Bank of Canada Governor Mark Carney waits to testify before the Senate banking committee in Ottawa June 22, 2011.

© Chris Wattie / Reuters/REUTERS

Canada's better-than-expected economic growth in January will surely be welcomed at the Bank of Canada. But while it might alleviate their sleepless nights, it's not enough to change their thinking.

Gross domestic product grew 0.2 per cent in January, modestly ahead of the 0.1-per-cent pace economists had expected. That sets up the economy with some encouraging momentum in the first quarter – which certainly was far from certain when the quarter began, coming off December's dismal 0.2-per-cent decline and the anemic 0.6-per-cent annualized growth in the fourth quarter. The initial response to the data from Bay Street economists was that Canada now looks on track for about 2-per-cent annualized growth in the first quarter.

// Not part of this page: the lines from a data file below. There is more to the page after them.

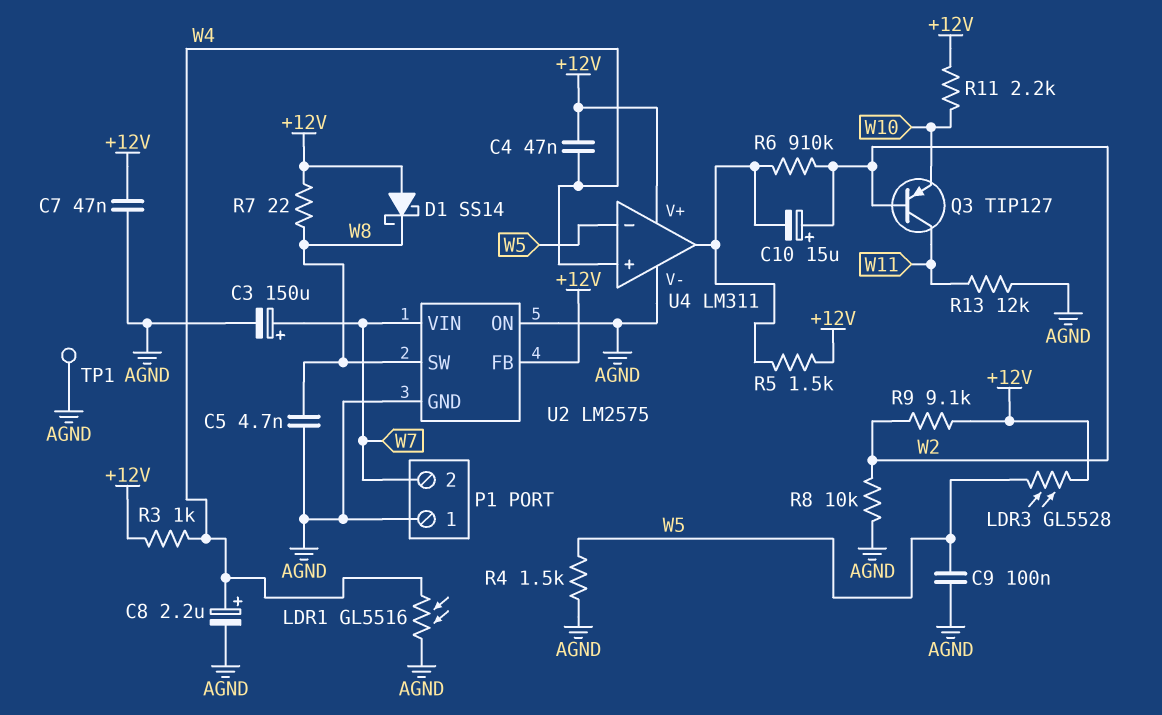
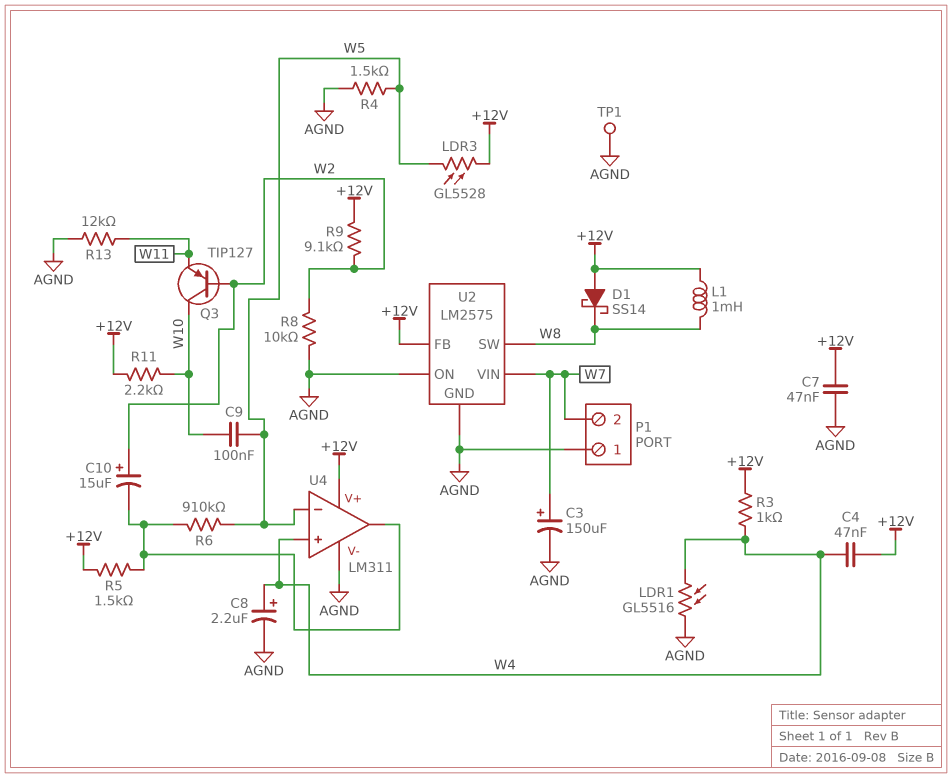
C5: 4.7nF (AGND, W8) -> none
C9: 100nF (AGND, W5) -> 100nF (W5, W10)
L1: none -> 1mH (+12V, W8)
Q3: PNP TIP127 (B W2, C W11, E W10) -> PNP TIP127 (B W2, C W10, E W11)
R6: 910k (U4/out, W2) -> 910k (U4/out, W5)
R7: 22 (+12V, W8) -> none

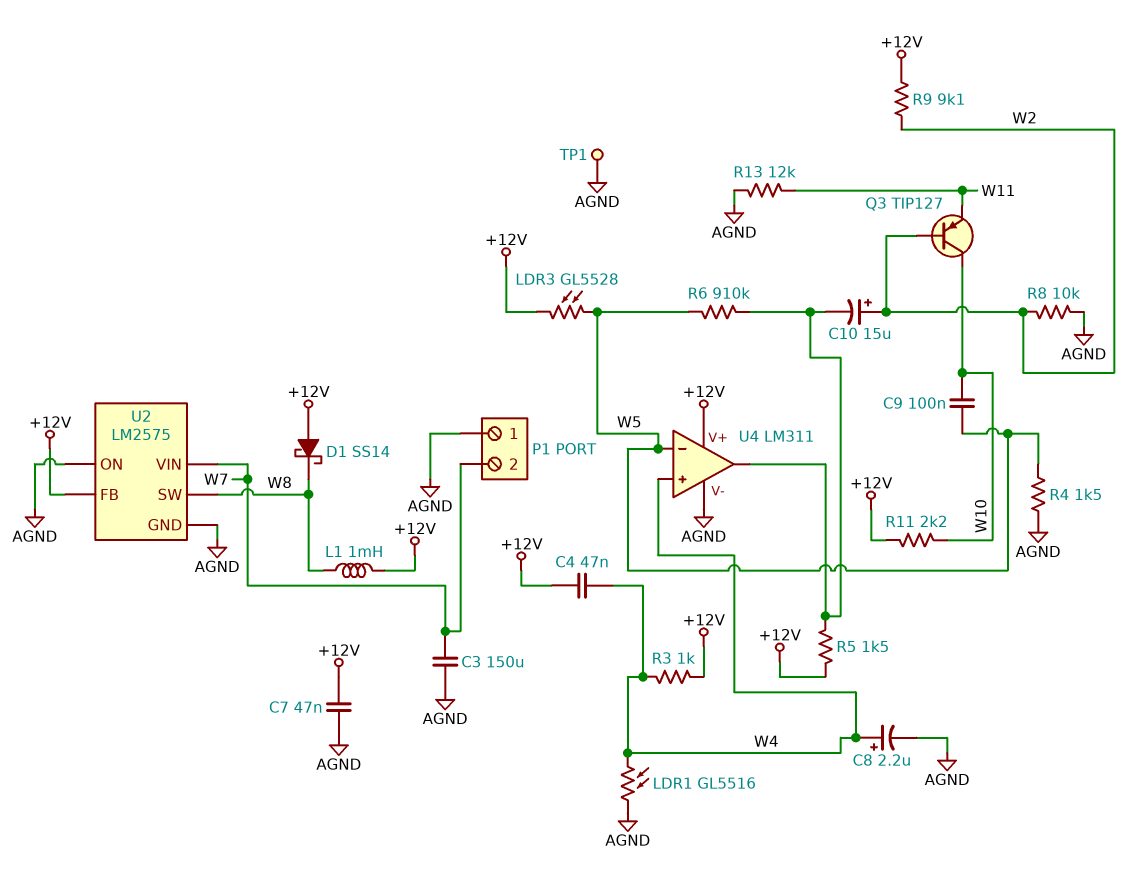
C3: 150uF (plus W7, minus AGND) -> 150uF (AGND, W7)

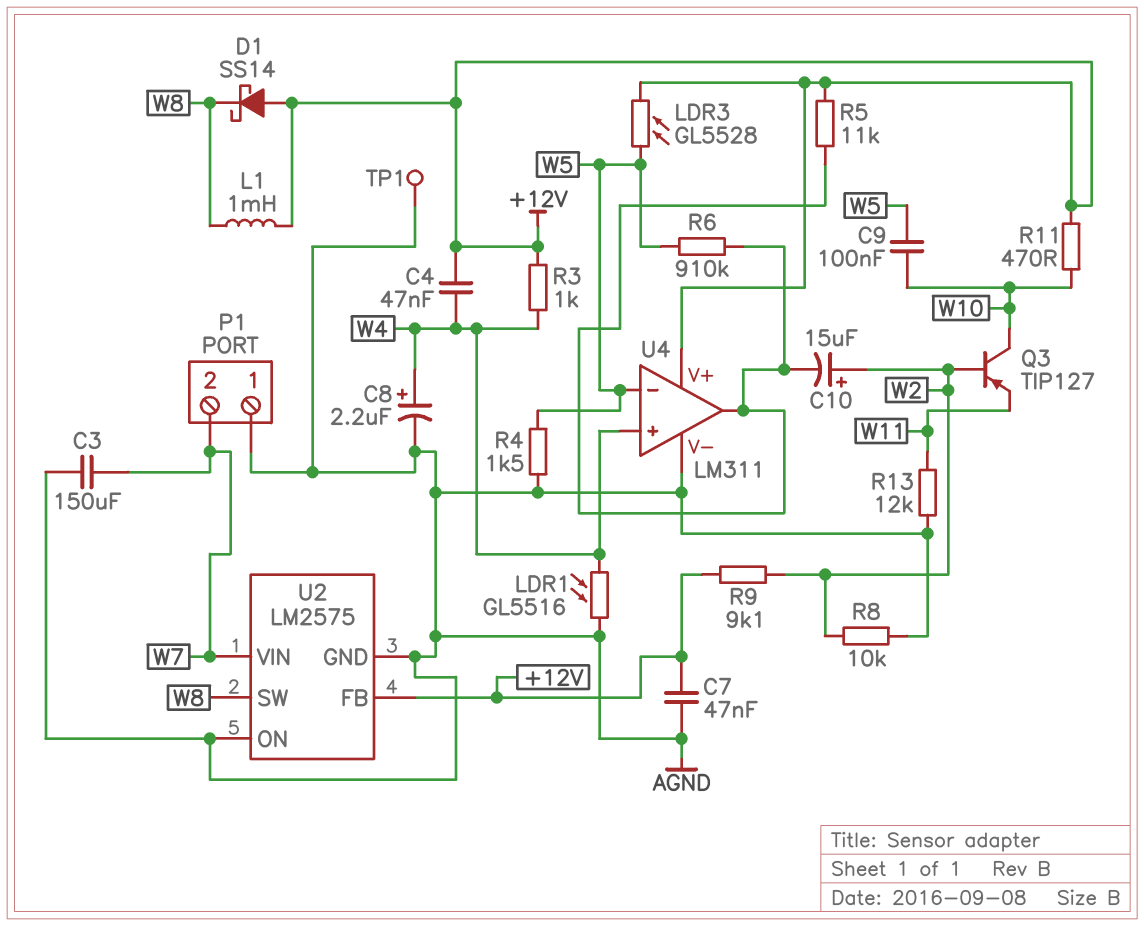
R5: 1.5k (+12V, U4/out) -> 11k (+12V, U4/out)
R11: 2.2k (+12V, W10) -> 470 (+12V, W10)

Coupled with Wednesday's higher-than-expected consumer price index inflation number for February, the data take some of the pressure off the central bankers, who had been looking at slowing growth and inflation and were feeling the pressure to consider cutting interest rates from their already very low levels. That is a decision Bank of Canada boss Mark Carney is loathe to make – rate cuts would hardly jibe with the goal of taming consumer debt loads, something Mr. Carney would dearly love to have well in hand before he exits his post this summer. Seeing inflation and GDP rebound to healthier levels will certainly remove rate cuts from the picture.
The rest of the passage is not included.